Archive | February 2015

Remind Me Who I Am

Labels…. they’re everywhere-  in the grocery store aisle, on the tag inside our favorite shirt, wrapped around that medicine bottle on our nightstand, and deep within our spirit.

So many labels that tell me who I am…  Wife, Mother, Daughter, Sister, Dog-Mama, Teacher, Friend.  Now I have a new label: Breast Cancer Survivor.  To be painfully honest, sometimes I want to rip that label off and hide it in a drawer somewhere.  My mind says that if I take the label off, perhaps this never happened.  But I have only to look in the mirror to know the label will not stay hidden in my drawer.  My scars tell me quite clearly where I’ve been.  But, they also tell me where I’m going.  I am going on.

I had my six-month check up with Dr. Brenda this week.  I received a good report, picked up my vitamin supplements, scheduled my next appointment, and got a refill on my Tamoxifen.  Bob and I celebrated our good news and I felt joyful.

A few days later I clicked on a newsletter filled with breast cancer research and I read and I read and I read.  I read about tamoxifen resistance, clinical studies, and gray statistics.  I clicked on article after article until I had spiraled down into the abyss of cancer knowledge overload.  I let myself wallow in the mud and mire there.  I felt stuck.  This is what my friend Lynn and I had worked so hard to deliver me from- the pit of negative thinking.

The voice inside my head berated me, chided me, scolded me for reading article after article and allowing my joy to be sucked down the internet research hole.

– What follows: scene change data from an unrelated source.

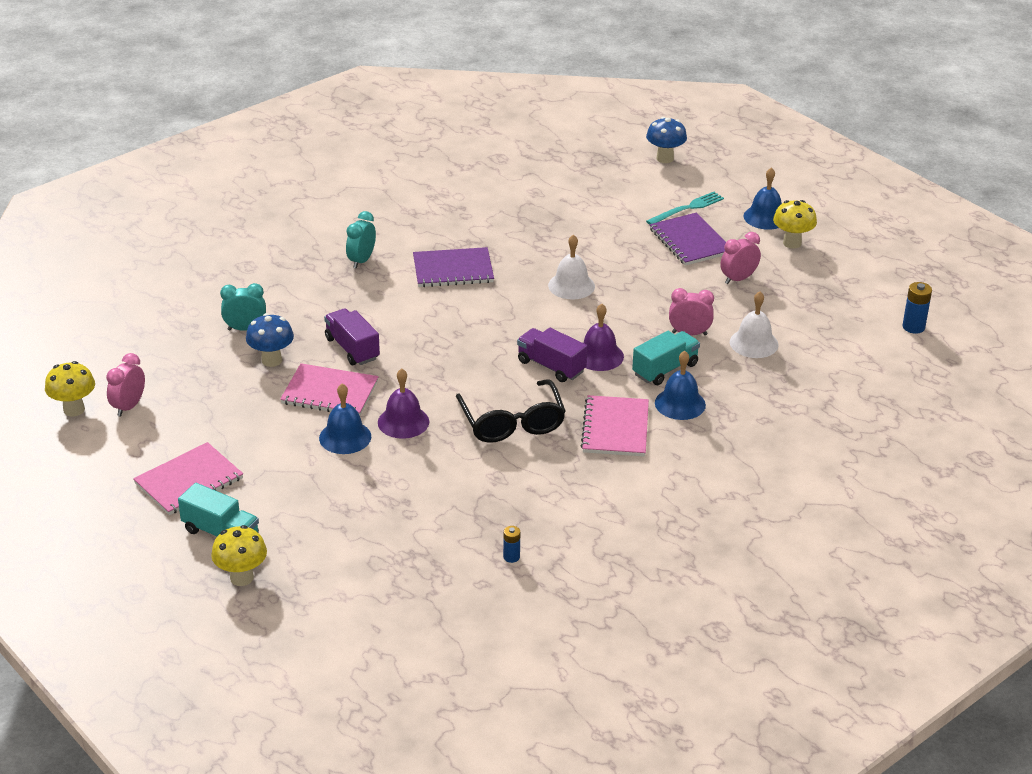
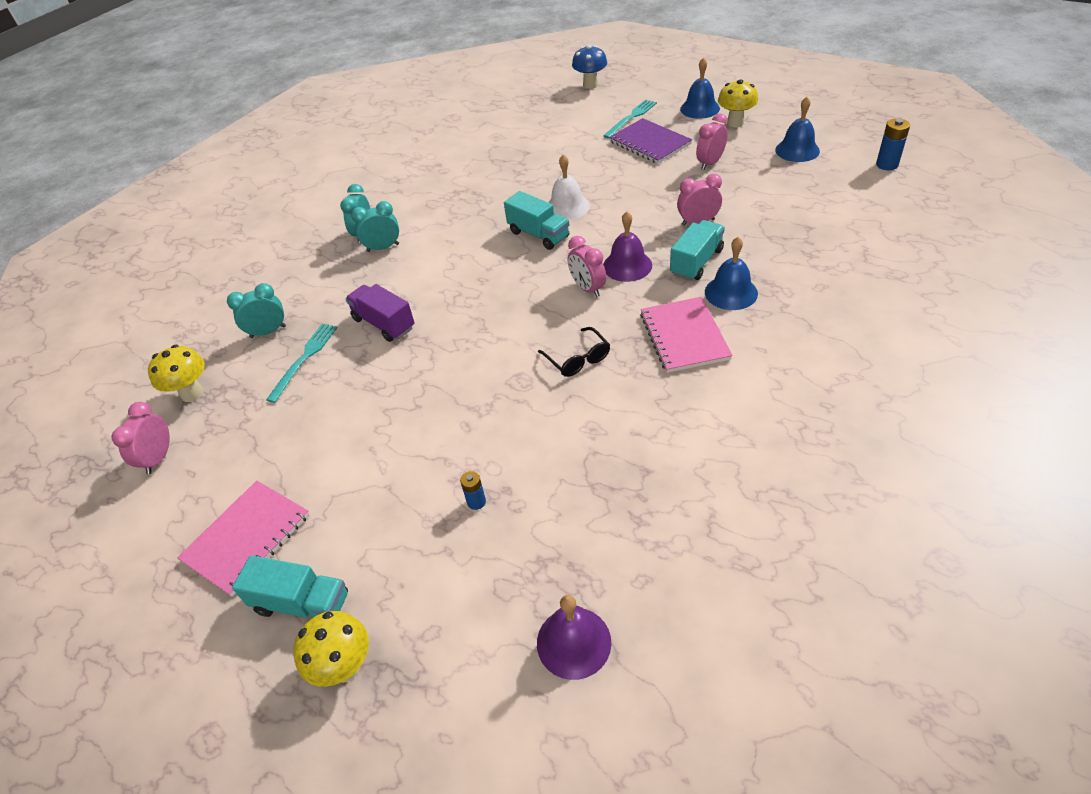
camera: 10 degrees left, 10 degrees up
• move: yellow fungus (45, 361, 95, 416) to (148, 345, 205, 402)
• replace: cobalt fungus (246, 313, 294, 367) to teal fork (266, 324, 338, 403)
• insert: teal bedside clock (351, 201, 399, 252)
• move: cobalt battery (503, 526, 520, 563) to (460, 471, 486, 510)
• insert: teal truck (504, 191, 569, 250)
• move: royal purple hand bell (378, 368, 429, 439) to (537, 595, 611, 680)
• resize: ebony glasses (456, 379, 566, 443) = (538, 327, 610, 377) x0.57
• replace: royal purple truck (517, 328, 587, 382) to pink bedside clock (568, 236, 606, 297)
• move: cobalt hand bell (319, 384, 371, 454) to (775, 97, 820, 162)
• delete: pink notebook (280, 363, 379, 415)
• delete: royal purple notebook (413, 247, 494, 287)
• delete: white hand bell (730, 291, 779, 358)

I was so disappointed in myself that I put on yet another label- negative thinker.  I went to my Pilates lesson with my spirit feeling choked- as if it would take great effort to exhale.  I was lying on the machine when Christina asked how I was feeling.  My eyes were closed and I could feel a little liquid behind my closed eyelids.  I did not want that water to escape.  I did not want to cry since I wasn’t quite sure what I would be crying about. I answered that I was feeling stressed.  Christina has a great voice and an even greater laugh.  She stood next to me and said,

“Breathe in and breathe out.  It’s going to be okay.”

It’s going to be okay.  Simple words that struck such a profound chord in my soul.  It is going to be okay.  I realized that I could rip the label – negative thinker- off.  It’s okay that I slid down into the mud momentarily- I wasn’t going to stay there.

I wasn’t going to stay there because I wear another label.  That label is “Beloved.”  I am a beloved child of God.  He is not angry or distant with me because I strayed from feeling joyful.  Instead, He scoops me up and just holds me in His Arms.  He laughs with me and cries with me.  He touches my scars lovingly and reminds me who I am- His beloved daughter.

I look at the word “beloved” a little closer and break it apart: be loved.  We all need to take these words and let them soak into our hearts, our souls, our spirits. Just be loved.  So the next time I feel my feet slip and start to slide down that muddy embankment, I will remember who I am…  I am beloved.

Are We There Yet?!

In my younger years I thought every journey must have a destination. If you study hard, you earn good grades. If you put your best foot forward, you attract incredible friends. If you think about the traits you desire in a spouse, you will find the ideal life partner. If you read all the great parenting blogs, you will raise happy, productive children. If you go to all of your doctor appointments, you will remain healthy.  As I grow older, I realize that sometimes… you can study really hard and still not do as well as you hoped.  You can be warm and loving and sometimes still develop a less than stellar friendship. You can have a laundry list of positive spousal traits and still not have a perfect marriage. You may read every parenting blog under the sun and still have a child who is unhappy or not realizing the potential God breathed into them.  And yes, you can go to all of your doctors appointments and be vigilant about preventing disease and still become ill.

The secret of contentment in the midst of the journey actually does not lie within the destination. The secret of contentment, the pure unadulterated joy lies in the sometimes hard-fought acceptance of the mundane, the mediocre, the everyday normal.  When you can accept your new normal- whatever that looks like- you find yourself able to move forward.  Your spirit ceases to look back wistfully at the shadows of your old life.  Instead, your soul pushes you forward to see a fresh new canvas- with some subtractions and some additions to your life.

After you accept the colors and hues of your new life, you must press on and adapt. Just as the chameleon’s color changes to suit her environment, you must change your perspective- the way you see those new colors and what you choose to do with them.

Accept.  Adapt.  And then what?  I would say Depend.  Depend on the strength of our Lord and Savior, Jesus Christ, to carry you through when you’re not sure you can accept or you’re uncertain of how to adapt.  And then my friend you will come to the ultimate realization- the epiphany that the JOY is never, ever in the destination.  It is always found in the journey.